MADGE TREEGER: We had heard so many things from students about their parents wanting to be helpful, but intruding in different ways and not understanding and then going through it ourselves. So it may have been our way of letting go as well.

NANCY OLSON: In the edition of Letting Go published in 2003, the authors noted that some parents were buying their kids cell phones before they left for college. But today, even grade schoolers have cell phones and are capable of being an hourly contact with mom and dad.

At the food court in Coffman Union on the University of Minnesota Campus, it's lunch rush. Freshman John Jung is finishing his nachos. He talks to his parents maybe once a week, but he says that's unusual.

JOHN JUNG: I noticed how some college students here like their parents or their best friends almost. So they like to keep in touch, especially because their parents always encourage keeping in touch with them at school or that kind of thing where they say, hey, if anything happens, just call me or if you need to talk, just call me, or let me know what you're doing tomorrow.

NANCY OLSON: It's common for students to be on their phones as they walk between classes. Some of them are talking to their parents. Alex Edwards is also a freshman at the UMN. She says that a lot of her friends hear from their parents every day.

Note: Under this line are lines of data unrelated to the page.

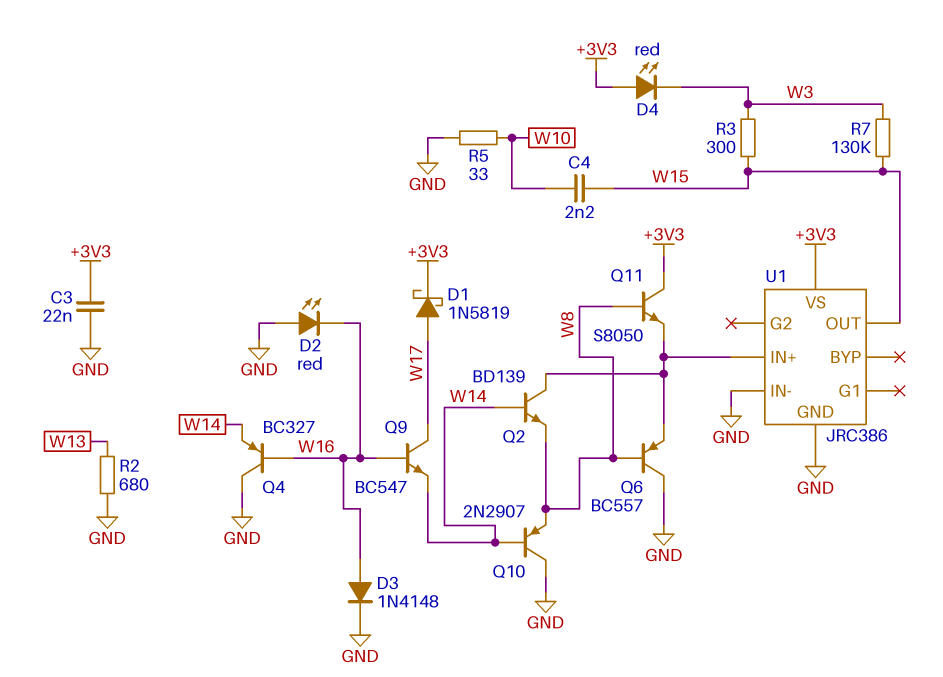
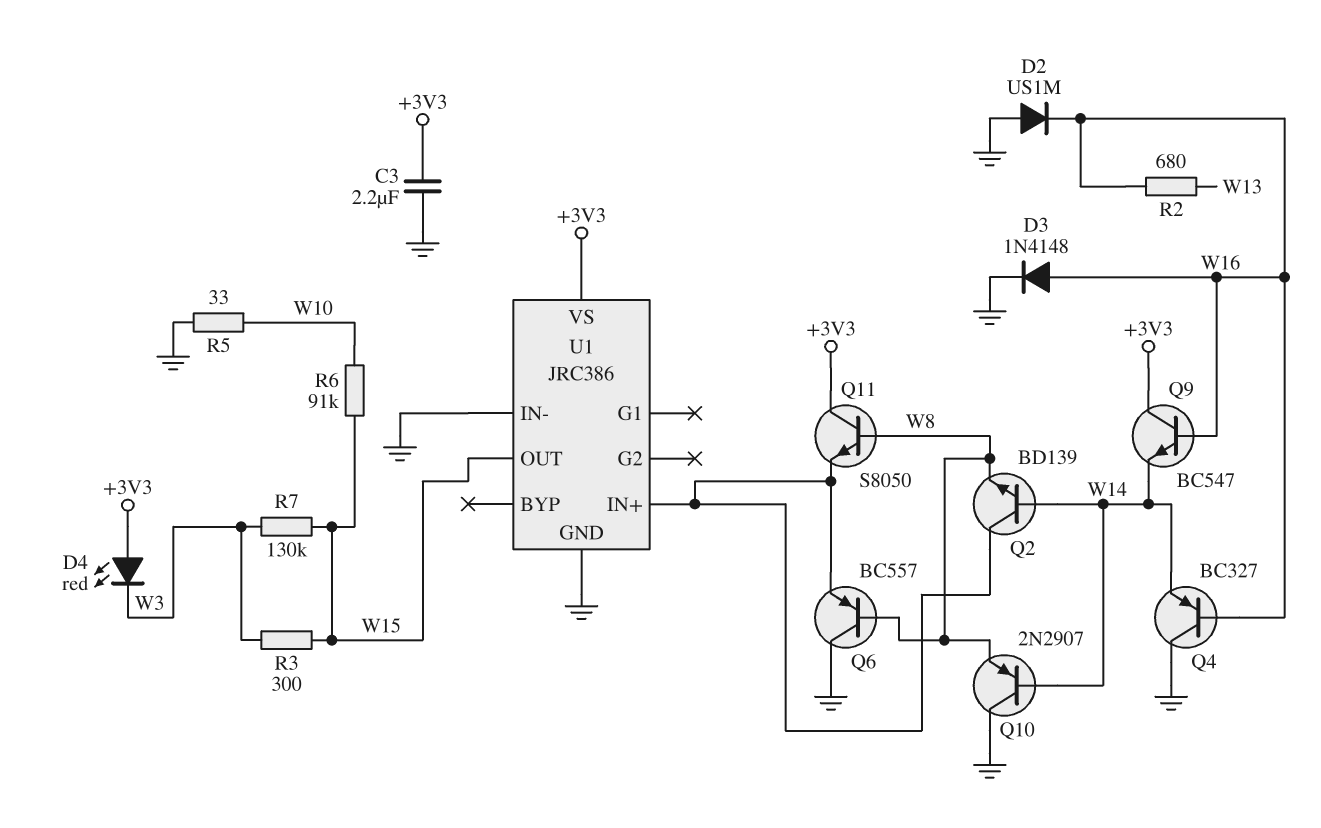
C3: 22nF (+3V3, GND) -> 2.2uF (+3V3, GND)
C4: 2.2nF (W10, W15) -> none
D1: schottky 1N5819 (A W17, K +3V3) -> none
D2: LED red (A GND, K W16) -> diode US1M (A GND, K W16)
Q9: NPN BC547 (B W16, C W17, E W14) -> NPN BC547 (B W16, C +3V3, E W14)
R2: 680 (GND, W13) -> 680 (W13, W16)
R6: none -> 91k (W10, W15)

ALEX EDWARDS: They'll call a lot. And they will want them to come home every weekend. I'm really glad that my mom isn't like that.

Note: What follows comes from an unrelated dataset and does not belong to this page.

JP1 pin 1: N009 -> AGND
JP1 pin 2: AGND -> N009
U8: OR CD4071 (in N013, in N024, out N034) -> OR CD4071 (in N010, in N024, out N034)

NANCY OLSON: Alex's mom lives in Saint Paul. But to Alex, the Minneapolis Campus of the UMN feels like home. Her mom is Mary Kay Edwards. She says she's proud Alex is becoming independent.

MARY KAY EDWARDS: Well, I will call her and leave messages on her cell phone, and I will also send emails or she'll do likewise.

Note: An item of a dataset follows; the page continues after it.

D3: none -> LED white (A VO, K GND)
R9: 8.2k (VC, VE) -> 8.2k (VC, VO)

NANCY OLSON: But other parents have a harder time letting go. A new technology helps keep them connected to their kids. Some college officials believe that there's too much involvement from this generation of parents. Jim Hoppe is the Dean of Students at Macalester College in Saint Paul.

JIM HOPPE: I'll have a student who will leave my office, and before I know, I can see them walking down the path, and I'm getting an email or a phone call from the parent because they've called to report in on the meeting. They're just much more used to being in connection with their son or daughter, which is part of why, I think, it's tough on the parents then to figure out how to navigate this next step of their relationship, because they still do have a lot of this, almost constant connection.

NANCY OLSON: That connection between parents and kids isn't necessarily a problem, according to author Madge Treeger But she says parents shouldn't rush in to fix everyday problems for college students. Parents should keep in mind that they want their kid to become independent.

MADGE TREEGER: I think if you think that way, it doesn't matter how many times a day you call, it's a frame of mind of wanting your child to become self-reliant and wanting to enjoy the process.

NANCY OLSON: Treeger has been conducting focus groups around the country, including in Minnesota. She's finding that the question of how involved parents should be is a hot topic. She and her co-author are hoping to help parents, students, and college administrators negotiate the question of how to stay in touch, but not too much. In the next edition of Letting Go. For Minnesota Public Radio's Family Desk, I'm Nancy Olson.